|Figure 1: Hash collision on a link aggregation group|
The draft describes the challenge of managing long lived connections in the context of service provider backbones, but similar problems occur in the data center where long lived storage connections (iSCSI/FCoE) and network virtualization tunnels (VxLAN, NVGRE, STT, GRE etc) are responsible for a significant fraction of data center traffic.
The challenge posed by long lived flows is best illustrated by a specific example. The article, Link aggregation, provides a basic overview of LAG/MLAG topologies. Figure 1 shows a detailed view of an aggregation group consisting of 4 links connecting Switch A and Switch C and is used to illustrate the problem posed by long lived flows.
To ensure that packets in a flow arrive in order at their destination, Switch C computes a hash function over selected fields in the packets (e.g. L2: source and destination MAC address, L3: source and destination IP address, or L4: source and destination IP address + source and destination TCP/UDP ports) and picks a link based on the value of the hash, e.g.
index = hash(packet fields) % linkgroup.size selected_link = linkgroup[index]Hash based load balancing is easily implemented in hardware and works reasonably well, as long as traffic consists of large numbers of short duration flows, since the hash function randomly distributes flows across the members of the group. However, consider the problem posed by the two long lived high traffic flows, shown in the diagram as Packet Flow 1 and Packet Flow 2. There is a 1 in 4 chance that the two flows will be assigned the same group member and they will share this link for their lifetime.
|Figure 2: from article Link aggregation|
Collisions between high traffic flows can result in chronic performance problems poorly balanced load on the link.
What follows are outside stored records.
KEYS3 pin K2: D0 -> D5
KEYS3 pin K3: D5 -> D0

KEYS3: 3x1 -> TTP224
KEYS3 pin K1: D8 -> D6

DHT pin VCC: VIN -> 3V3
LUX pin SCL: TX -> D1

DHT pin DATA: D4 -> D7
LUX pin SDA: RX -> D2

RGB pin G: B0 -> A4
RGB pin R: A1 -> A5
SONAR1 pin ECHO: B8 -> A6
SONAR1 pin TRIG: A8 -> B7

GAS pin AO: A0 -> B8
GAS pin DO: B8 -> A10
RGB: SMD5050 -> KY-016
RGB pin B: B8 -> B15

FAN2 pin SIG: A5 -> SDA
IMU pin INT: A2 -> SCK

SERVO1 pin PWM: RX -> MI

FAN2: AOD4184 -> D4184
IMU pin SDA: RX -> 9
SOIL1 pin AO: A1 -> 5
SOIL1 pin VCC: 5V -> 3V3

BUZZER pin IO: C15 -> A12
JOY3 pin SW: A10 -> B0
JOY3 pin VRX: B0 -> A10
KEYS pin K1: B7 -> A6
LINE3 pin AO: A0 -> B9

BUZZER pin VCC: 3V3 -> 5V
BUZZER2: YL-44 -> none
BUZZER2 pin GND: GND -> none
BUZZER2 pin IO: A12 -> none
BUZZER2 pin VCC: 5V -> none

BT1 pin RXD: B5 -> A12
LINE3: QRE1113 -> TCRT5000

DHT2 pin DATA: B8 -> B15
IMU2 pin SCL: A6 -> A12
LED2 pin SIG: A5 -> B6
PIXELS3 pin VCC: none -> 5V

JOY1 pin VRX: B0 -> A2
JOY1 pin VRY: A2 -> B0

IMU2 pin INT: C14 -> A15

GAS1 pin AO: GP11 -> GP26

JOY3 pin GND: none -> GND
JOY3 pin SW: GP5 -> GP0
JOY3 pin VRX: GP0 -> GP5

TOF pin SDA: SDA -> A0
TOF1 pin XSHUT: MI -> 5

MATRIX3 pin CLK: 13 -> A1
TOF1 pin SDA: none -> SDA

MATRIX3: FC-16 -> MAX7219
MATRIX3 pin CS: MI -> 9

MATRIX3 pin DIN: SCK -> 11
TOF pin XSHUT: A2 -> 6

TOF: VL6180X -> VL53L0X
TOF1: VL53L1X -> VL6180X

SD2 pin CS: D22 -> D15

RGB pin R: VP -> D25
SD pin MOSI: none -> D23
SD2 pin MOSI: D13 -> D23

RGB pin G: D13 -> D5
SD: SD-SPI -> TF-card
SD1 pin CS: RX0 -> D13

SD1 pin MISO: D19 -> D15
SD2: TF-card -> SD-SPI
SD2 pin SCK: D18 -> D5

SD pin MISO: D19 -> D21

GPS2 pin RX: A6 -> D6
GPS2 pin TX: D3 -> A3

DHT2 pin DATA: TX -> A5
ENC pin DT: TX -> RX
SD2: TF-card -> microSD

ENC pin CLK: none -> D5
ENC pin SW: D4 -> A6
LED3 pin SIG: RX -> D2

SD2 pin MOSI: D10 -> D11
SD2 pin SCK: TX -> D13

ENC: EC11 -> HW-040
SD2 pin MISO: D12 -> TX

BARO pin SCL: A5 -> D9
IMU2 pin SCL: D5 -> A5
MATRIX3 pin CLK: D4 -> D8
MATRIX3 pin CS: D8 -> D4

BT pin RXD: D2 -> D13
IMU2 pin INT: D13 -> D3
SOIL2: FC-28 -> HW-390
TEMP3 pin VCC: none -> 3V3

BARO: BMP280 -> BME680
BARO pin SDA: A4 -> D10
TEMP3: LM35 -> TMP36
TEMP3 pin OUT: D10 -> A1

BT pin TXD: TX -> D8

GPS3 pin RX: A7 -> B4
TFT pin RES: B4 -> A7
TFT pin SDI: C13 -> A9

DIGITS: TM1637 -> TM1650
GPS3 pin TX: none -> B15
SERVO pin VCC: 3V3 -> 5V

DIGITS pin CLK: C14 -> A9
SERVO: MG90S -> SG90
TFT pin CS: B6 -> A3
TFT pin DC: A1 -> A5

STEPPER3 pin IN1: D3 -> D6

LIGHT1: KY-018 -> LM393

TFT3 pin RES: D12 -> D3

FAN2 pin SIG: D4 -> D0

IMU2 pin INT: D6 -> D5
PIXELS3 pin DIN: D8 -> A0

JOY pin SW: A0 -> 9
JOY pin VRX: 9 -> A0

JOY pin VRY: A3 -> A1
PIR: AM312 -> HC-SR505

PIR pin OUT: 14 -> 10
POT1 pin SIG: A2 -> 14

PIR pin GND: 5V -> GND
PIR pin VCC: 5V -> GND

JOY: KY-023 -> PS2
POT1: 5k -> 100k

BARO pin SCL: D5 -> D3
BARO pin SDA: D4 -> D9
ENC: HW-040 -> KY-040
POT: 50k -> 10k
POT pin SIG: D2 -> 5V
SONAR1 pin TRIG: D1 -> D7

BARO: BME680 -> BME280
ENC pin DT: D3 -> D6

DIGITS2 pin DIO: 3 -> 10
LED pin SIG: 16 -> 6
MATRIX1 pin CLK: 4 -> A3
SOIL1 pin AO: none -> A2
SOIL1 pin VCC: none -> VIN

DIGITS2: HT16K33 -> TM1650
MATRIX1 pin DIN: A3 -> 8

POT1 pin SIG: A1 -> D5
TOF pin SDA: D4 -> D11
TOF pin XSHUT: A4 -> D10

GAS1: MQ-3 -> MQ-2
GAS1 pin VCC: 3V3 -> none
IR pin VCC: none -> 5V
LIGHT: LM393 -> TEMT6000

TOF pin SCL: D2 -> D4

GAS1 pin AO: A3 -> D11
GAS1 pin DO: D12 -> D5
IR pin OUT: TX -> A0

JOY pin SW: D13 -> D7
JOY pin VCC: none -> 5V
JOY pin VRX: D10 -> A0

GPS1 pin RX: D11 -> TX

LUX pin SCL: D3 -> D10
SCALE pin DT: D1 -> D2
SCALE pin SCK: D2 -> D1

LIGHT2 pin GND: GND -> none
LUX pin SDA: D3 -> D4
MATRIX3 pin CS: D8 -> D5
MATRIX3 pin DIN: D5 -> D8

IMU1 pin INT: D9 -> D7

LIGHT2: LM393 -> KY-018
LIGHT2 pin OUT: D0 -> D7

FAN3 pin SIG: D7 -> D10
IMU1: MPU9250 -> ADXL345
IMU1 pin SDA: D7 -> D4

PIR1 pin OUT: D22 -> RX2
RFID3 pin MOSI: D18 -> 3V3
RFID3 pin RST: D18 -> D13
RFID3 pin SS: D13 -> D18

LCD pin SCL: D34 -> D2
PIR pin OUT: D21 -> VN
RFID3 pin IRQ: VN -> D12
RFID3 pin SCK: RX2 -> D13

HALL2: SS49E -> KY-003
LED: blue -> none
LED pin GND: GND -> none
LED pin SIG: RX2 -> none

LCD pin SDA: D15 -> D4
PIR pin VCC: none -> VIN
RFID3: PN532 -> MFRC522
The link carrying colliding flows may become overloaded and experiencing packet loss and delay while other links in the group may be lightly loaded with plenty of spare capacity. The challenge is identifying links with flow collisions and changing the path selection used by the switches in order to use spare capacity in the link group.
|Figure 3: Elements of an SDN stack to load balance aggregation groups|
- Measurement - The sFlow standard provides multi-vendor, scaleable, low latency monitoring of the entire network infrastructure.
- Analytics - The sFlow-RT real-time analytics engine receives the sFlow measurements and rapidly identifies large flows. In addition, the analytics engine provides the detailed information into link aggregation topology and health needed to choose alternate paths.
- SDN application - The SDN application implements a load balancing algorithm, immediately responding to large flows with commands to the OpenFlow controller.
- Controller - The OpenFlow controller translates high level instructions to re-route flows into low level OpenFlow commands.
- Configuration - The OpenFlow protocol provides a fast, programatic, means for the controller to re-configuring forwarding in the network devices.
|Figure 4: Load balance link aggregation group by moving large flow|
Load balancing is a continuous process, traffic carried by each of the long lived flows is continually changing and different flows will collide at different times and in different places. To be effective, the the control system needs to have pervasive visibility into traffic and control of switch forwarding. Selecting switches that support both the OpenFlow and sFlow standards creates a solid foundation for deploying performance aware software defined networking solutions like the one described in this article.
Load balancing isn't just an issue for link aggregation (LAG/MLAG) topologies, the same issues occur with equal cost multi-path routing (ECMP) and WAN traffic optimization. Other applications for performance aware SDN include denial of service mitigation, multi-tenant performance isolation and workload placement.